En Algérie, la fermeture de toutes les églises protestantes du pays marque un tournant inquiétant pour la liberté de culte. Depuis 2017, une campagne de fermeture progressive a été menée par les autorités, aboutissant récemment à la mise sous scellés des 47 lieux de culte affiliés à l’Église Protestante d’Algérie (EPA). Cette situation contraint désormais les chrétiens algériens, en majorité des convertis, à pratiquer leur foi clandestinement.

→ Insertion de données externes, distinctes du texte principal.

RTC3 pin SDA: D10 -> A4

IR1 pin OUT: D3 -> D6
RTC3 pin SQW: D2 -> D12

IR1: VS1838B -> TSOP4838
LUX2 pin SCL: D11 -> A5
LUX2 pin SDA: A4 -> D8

La Constitution algérienne garantit théoriquement la liberté de culte dans le respect des lois en vigueur. Cependant, l’ordonnance 06-03 de 2006 impose des restrictions sévères aux cultes non-musulmans, interdisant leur exercice en dehors de lieux spécifiquement agréés par l’État. Cette législation, couplée à une surveillance accrue, a particulièrement visé les églises protestantes, souvent fréquentées par des Algériens de souche convertis au christianisme, contrairement aux églises catholiques majoritairement fréquentées par des étrangers.

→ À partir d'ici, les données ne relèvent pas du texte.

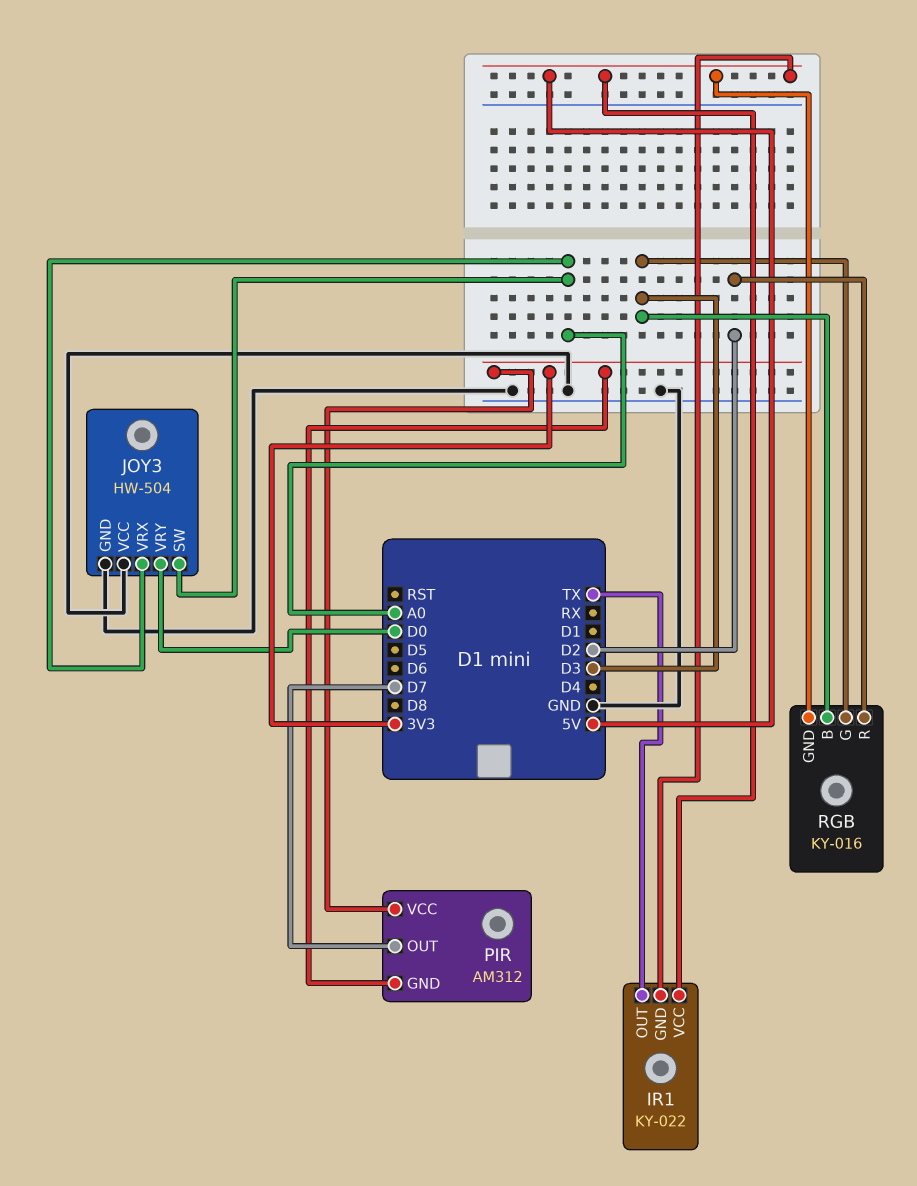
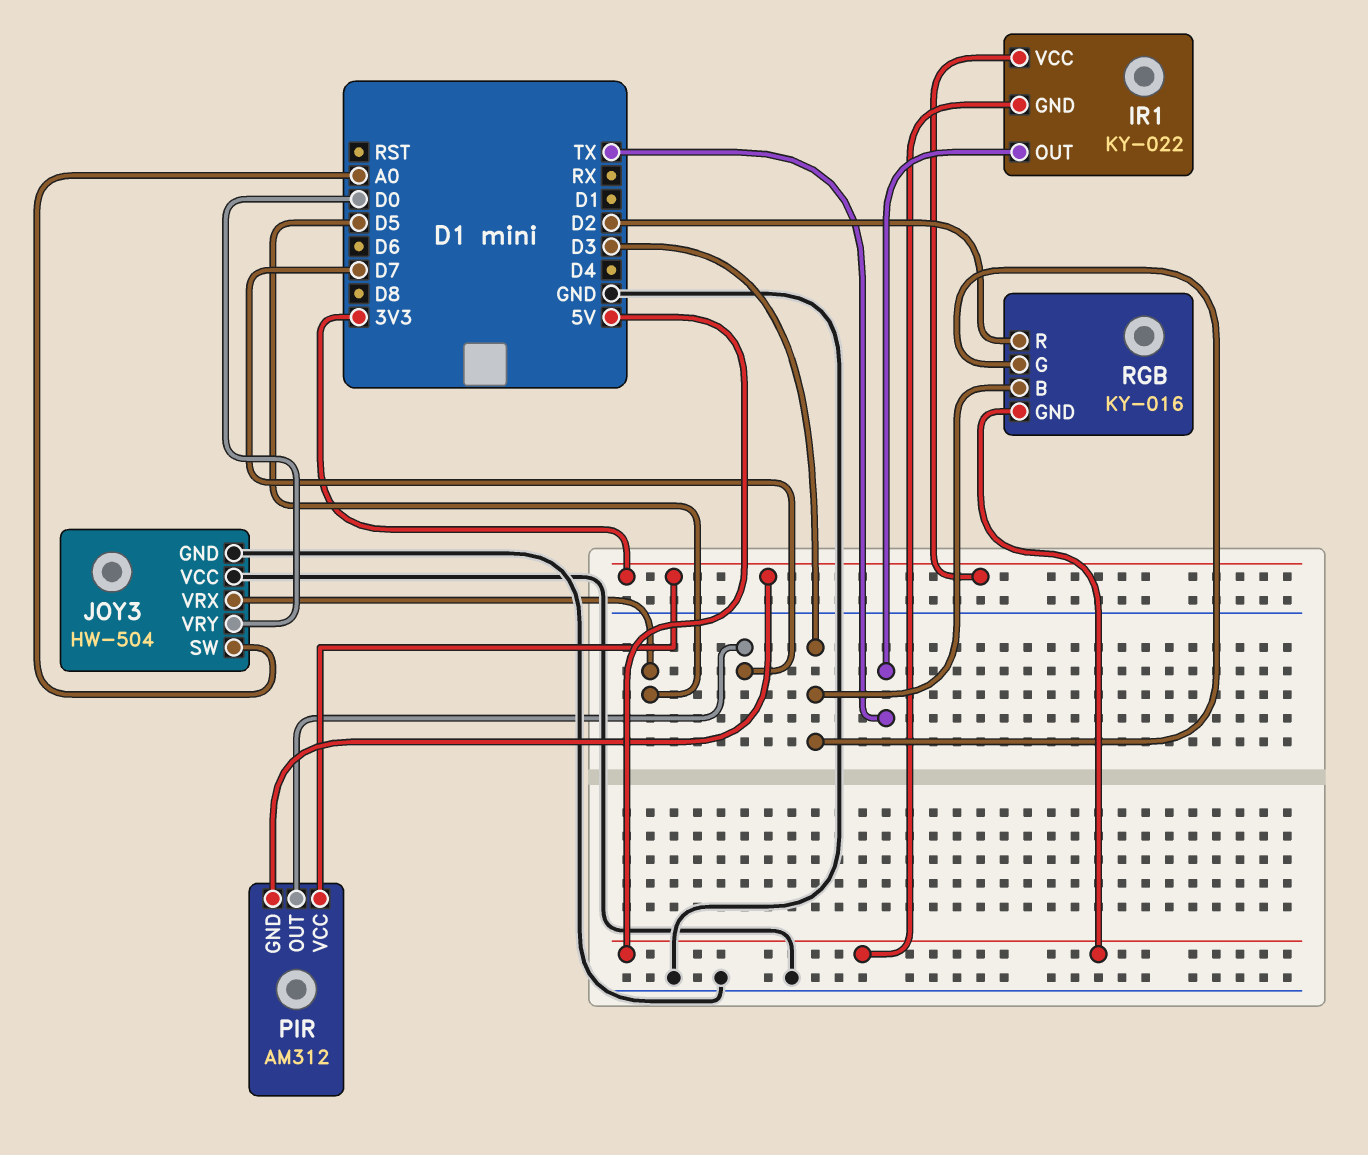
IR1 pin VCC: 5V -> 3V3
JOY3 pin VRX: A0 -> D5

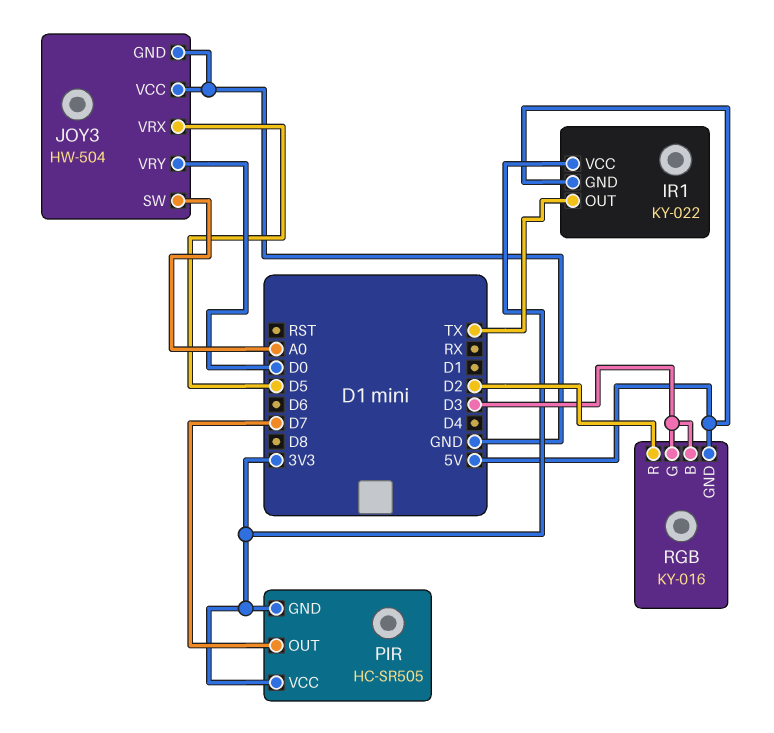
PIR: AM312 -> HC-SR505

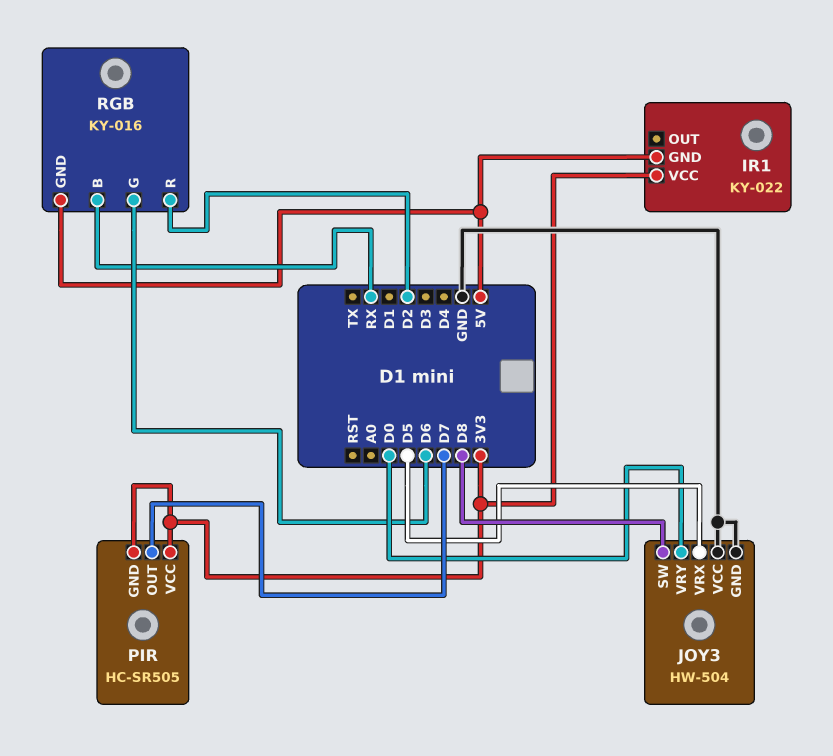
IR1 pin OUT: TX -> none
JOY3 pin SW: A0 -> D8
RGB pin B: D3 -> RX
RGB pin G: D3 -> D6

Cette répression religieuse s’inscrit dans un contexte de montée de l’islamisation en Algérie, où les autorités cherchent à renforcer l’identité islamique du pays. L’ONG Portes Ouvertes, qui dénonce ces fermetures, rappelle que l’Algérie figure parmi les pays où les chrétiens subissent les persécutions les plus sévères. En 2024, plus de 380 millions de chrétiens dans le monde ont été victimes de discriminations ou de violences, un chiffre en constante augmentation.
Pour les chrétiens algériens, ces fermetures signifient bien plus qu’une restriction administrative : elles mettent en péril une pratique religieuse déjà fragile et soulignent les défis croissants liés à la liberté de culte dans le pays.